D&V Information

From time to time children are sick (vomit) either at home or at school. Unfortunately it is not possible to distinguish between the causes, and therefore it is essential that the same rule of exclusion applies in all cases of vomiting or Diarrhoea.

In the Health Protection Agency document, “Guidelines for the Control of Infection and Communicable Disease in School and Early Years Settings”, the guidance is:

Diarrhoea and Vomiting exclusion

Diarrhoea and/or vomiting commonly affects children and staff and can be caused by a number of different germs, including viruses, parasites and bacteria. Infections can be easily spread from person to person (by unwashed hands), especially in children. In general, it is recommended that any staff member or child with diarrhoea and/or vomiting symptoms must stay away or be excluded from the school or early years setting until they have been free of symptoms for 48 hours (the ‘48 hour rule’) and feel well. Personal hygiene whilst ill must be very strict.

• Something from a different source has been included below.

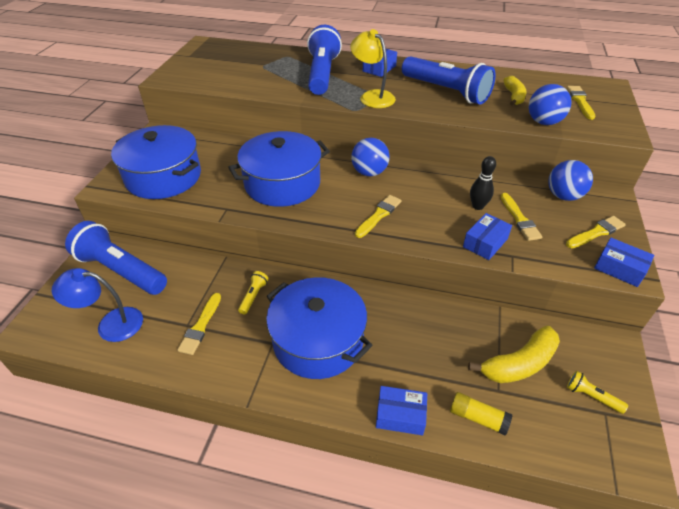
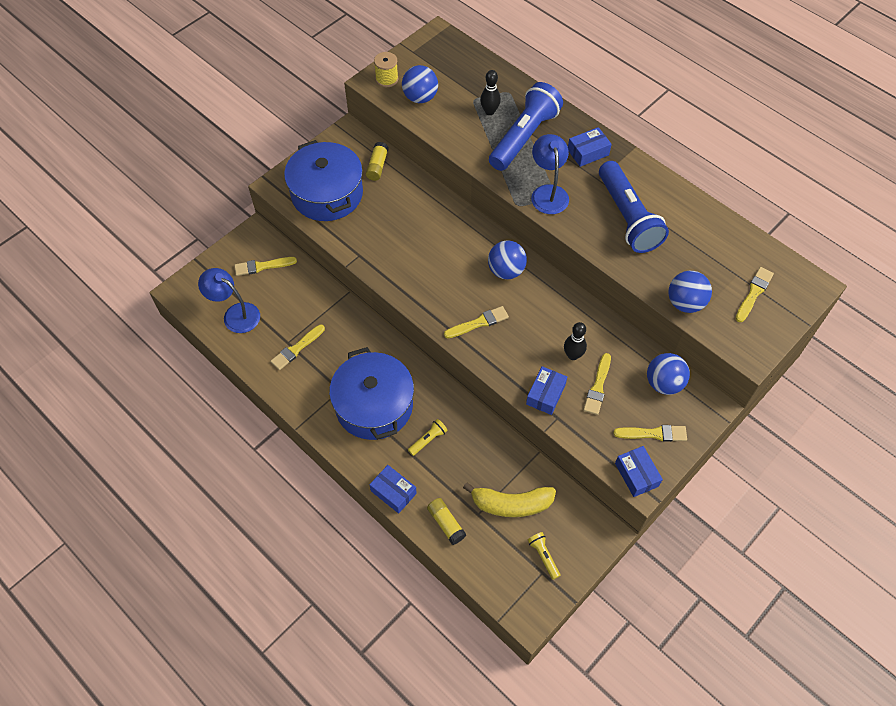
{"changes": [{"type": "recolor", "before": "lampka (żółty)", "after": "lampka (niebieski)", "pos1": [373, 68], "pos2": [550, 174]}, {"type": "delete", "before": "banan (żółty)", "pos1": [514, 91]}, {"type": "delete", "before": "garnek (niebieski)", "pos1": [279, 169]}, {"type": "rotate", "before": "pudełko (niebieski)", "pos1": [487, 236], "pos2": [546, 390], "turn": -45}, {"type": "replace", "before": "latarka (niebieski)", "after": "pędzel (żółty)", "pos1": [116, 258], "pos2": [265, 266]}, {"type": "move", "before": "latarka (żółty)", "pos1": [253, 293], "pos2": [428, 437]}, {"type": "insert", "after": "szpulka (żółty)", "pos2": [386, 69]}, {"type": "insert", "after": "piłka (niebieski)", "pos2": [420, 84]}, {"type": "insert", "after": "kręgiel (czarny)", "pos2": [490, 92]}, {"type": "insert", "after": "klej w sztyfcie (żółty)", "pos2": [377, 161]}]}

If your child is sick at school, we will ask you or your emergency contact to take your child home. They should not return for 48 hours. We appreciate that this is inconvenient in many cases, and you may not believe your child is ill, but you will appreciate that we do this in all cases and it should reduce the risk of infection for all children in school.  As an example, if your child is sick at lunchtime on a Tuesday, they should not return to school until after lunch on Thursday, provided there have not been any further episodes of vomiting.

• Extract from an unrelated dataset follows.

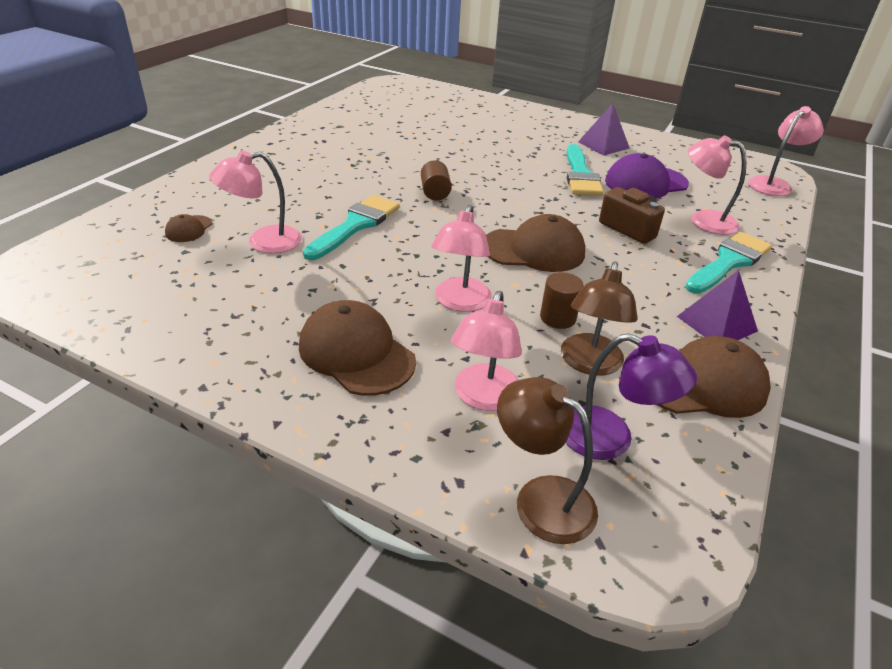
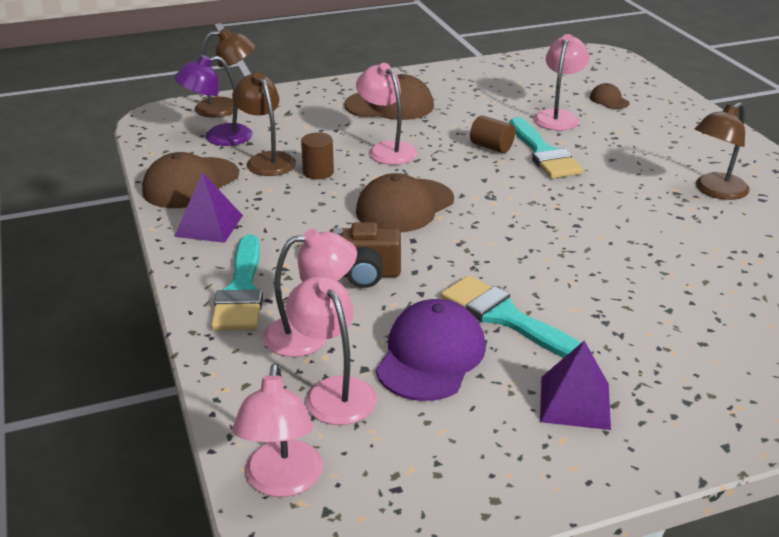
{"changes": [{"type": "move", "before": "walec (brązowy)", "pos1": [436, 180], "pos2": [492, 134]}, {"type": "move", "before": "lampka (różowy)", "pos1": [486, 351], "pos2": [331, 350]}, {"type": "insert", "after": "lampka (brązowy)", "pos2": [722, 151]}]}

Thank you for your understanding with this.  Further guidance on infection control may be found on the Public Health England Website.

In April 2022, the UKHSA revised infection prevention and control advice for children and babies following cases of diarrhoea and vomiting. The well-established principle of keeping children off school, and prohibited from attending residential school trips, until 48 hours have lapsed after their last episode remains.

Health protection in education and childcare settings.

For the purposes of educational visits involving water based activities,  Chapter 6 of the guidance now recommends babies or children should not swim in public swimming pools or participate in school swimming lessons for 2 weeks after diarrhoea and vomiting has stopped. This would also apply to hydrotherapy.


Providing 48 hours have lapsed since the last episode, children may participate in pre-arranged residential trips, but they should be offered alternative activities to compensate for any planned swimming pool based events.

Further advice on outdoor education and educational visits is available from the Outdoor Educational Advisers Panel website.